Branko Črnac – Tusta (1955–2012) was a Yugoslav-born singer, frontman of the Croatian cult punk-band KUD Idijoti.

Biography
He was born on 6 October 1955 in Pula, in a family originating from an unspecified village on the Ćićarija hill.

He graduated from Pula Technical School, and from 1978 till death he worked at Uljanik Electric Machines and Equipment Factory (TESU), where he eventually became a head of a department; he was a trade-union representative for the Trade Unions of Istria, Kvarner and Dalmatia, and he actively organized and participated in workers’ protests.

He joined KUD Idijoti in 1985, four years after the band's formation, and due to his charisma, stage persona and sincere anti-fascist convictions he soon became one of the best known and most important punk singers in former Yugoslavia. He participated in numerous concerts throughout former Yugoslavia and abroad. His last performance took place in Zeleni gaj in Slovenia, on 26 February 2011.

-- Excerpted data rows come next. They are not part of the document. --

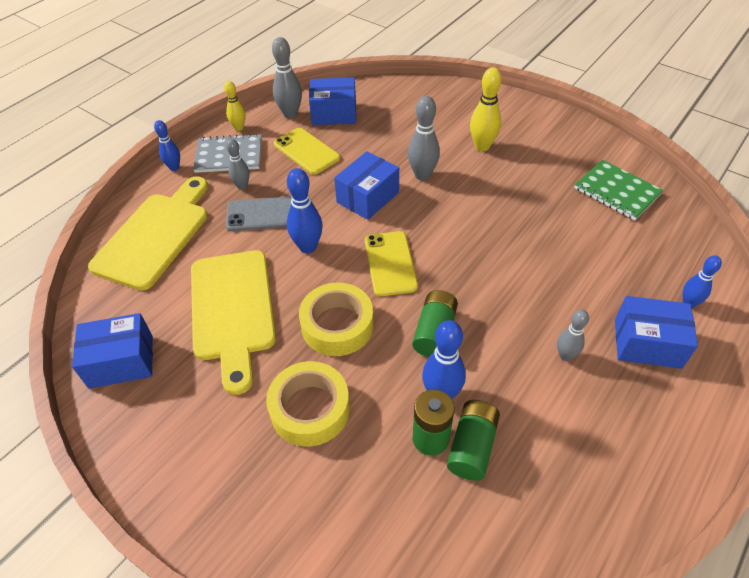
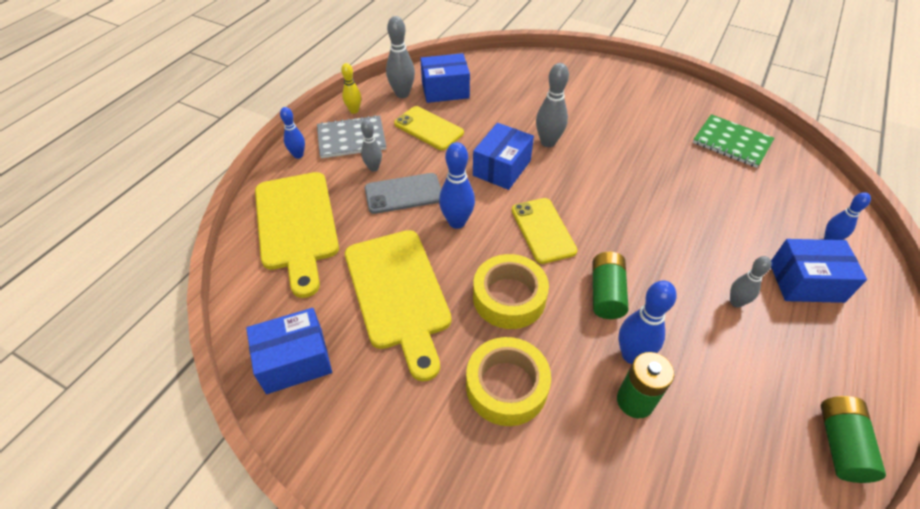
camera: 10 degrees left, 0 degrees up
(155, 235) = (297, 225): yellow cutting board -> yellow cutting board turned 150 degrees clockwise
(472, 446) = (677, 403): green battery -> green battery (840, 444)
(482, 146) = (596, 111): yellow bowling pin -> none

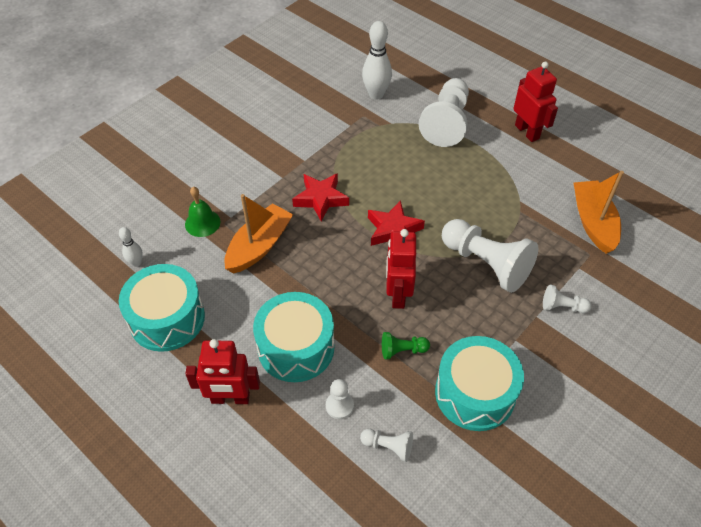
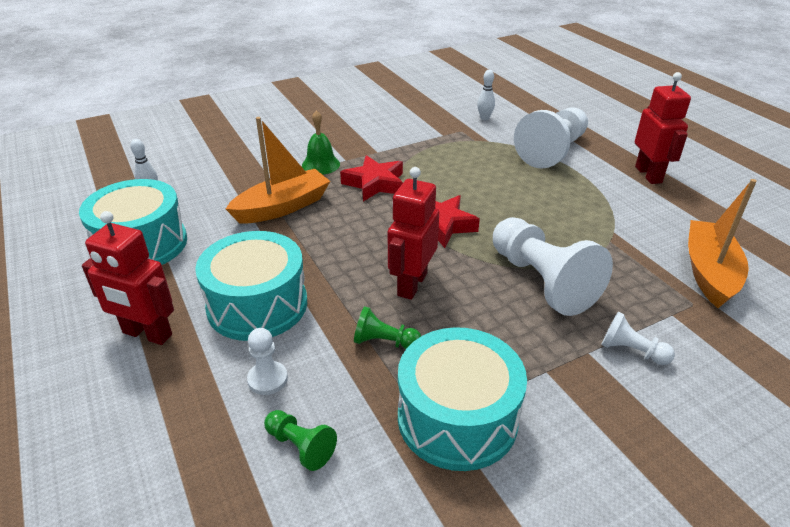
camera: 20 degrees right, 15 degrees down
(202, 223) = (239, 177): green bell -> green bell (321, 164)
(376, 94) = (484, 118): white bowling pin -> white bowling pin, size x0.53
(388, 446) = (300, 446): white pawn -> green pawn

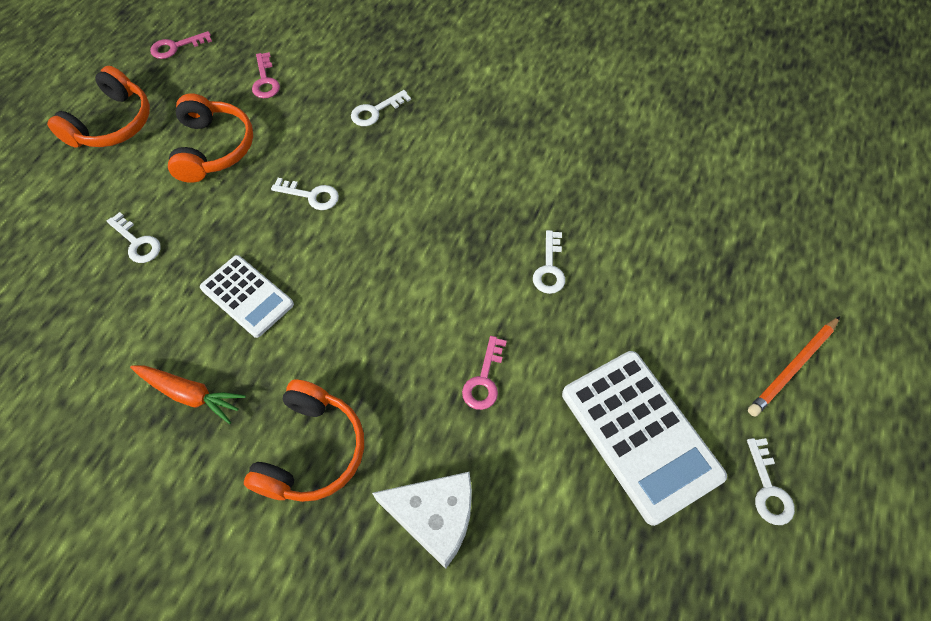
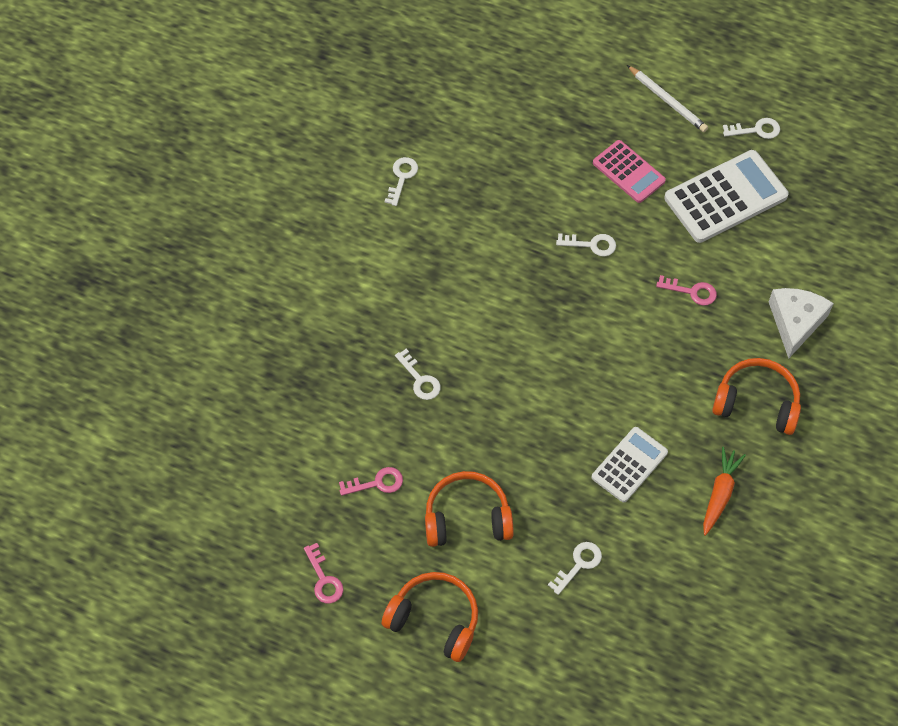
camera: 90 degrees left, 0 degrees up
(311, 195) = (522, 426): white key -> white key (402, 177)
(664, 314) = (628, 172): none -> pink calculator
(792, 367) = (667, 101): orange pencil -> white pencil

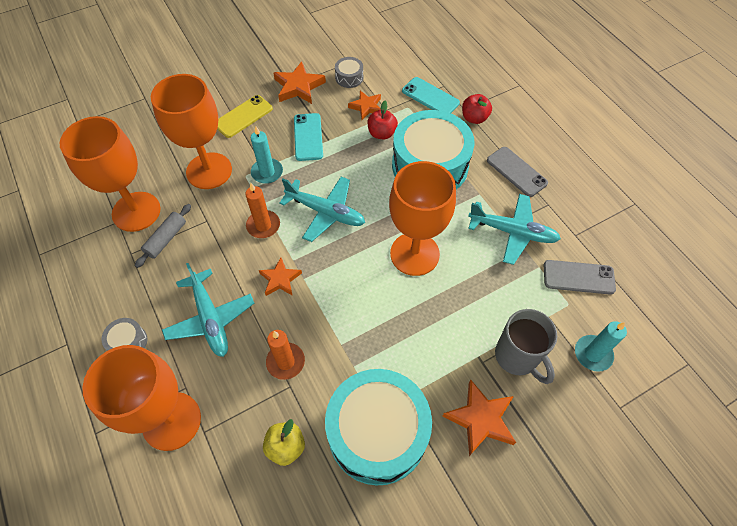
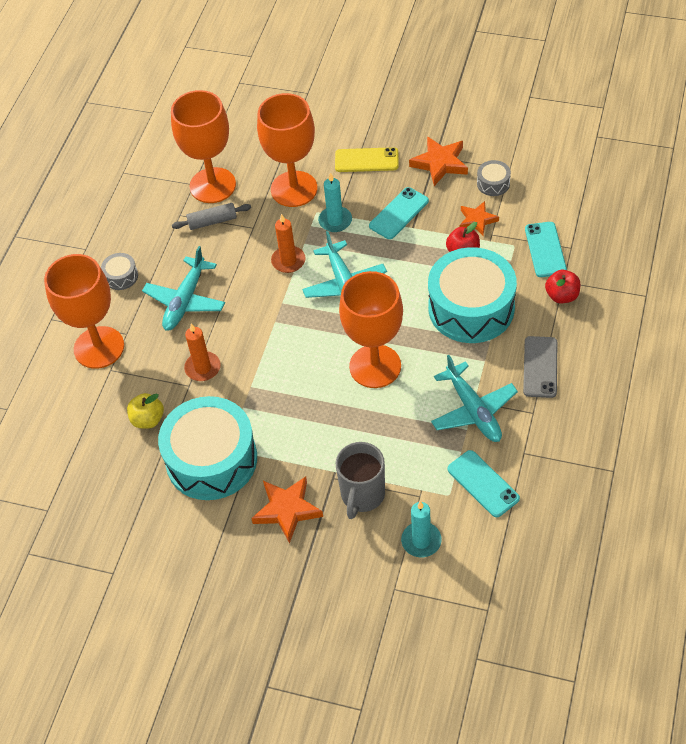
camera: 50 degrees right, 5 degrees down
(280, 279) = (258, 309): orange star -> none
(578, 277) = (483, 483): grey phone -> turquoise phone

Branko Črnac Tusta died following complications from throat cancer on 14 October 2012. He was buried at the City cemetery in Pula.

Discography
Being the frontman of KUD Idijoti, Tusta participated in the recording of all the band's albums:
 Legendarni uživo (Legendary Live) (1986)
 Bolje izdati ploču nego prijatelja (Better Play Punk Than Be A Skunk) (1987)
 Lutke na koncu (String-Puppets) (1987)
 Hoćemo cenzuru (We Want Censorship) (1988)
 Live in Biel (1988)
 Bolivija R’n’R (Bolivia R’n’R) (1989)
 Mi smo ovdje samo zbog para (We In It Just For The Money) (1990)
 Đuro voz sold aut (Đuro Was Sold Out) (1991)
 Glupost je neuništiva (Stupidity Is Indestructible) (1992)
 Tako je govorio ZaraTusta (Thus Spoke ZaraTusta) (1993)
 Istra ti materina (1995)
 Megapank (Megapunk) (1995)
 Fuck (1996)
 Single collection vol. 1 (1997)
 Cijena ponosa (Price Of Pride) (1997)
 Gratis hits live! (Free Hit Songs Live!) (1999)
 Remek-djelo (The Masterpiece) (2001)

Honours
On the second anniversary of his death, one street in Pula was named after him, the stairwell that leads to the Uljanik rock-club, one of the main meeting-points for local alternative musicians.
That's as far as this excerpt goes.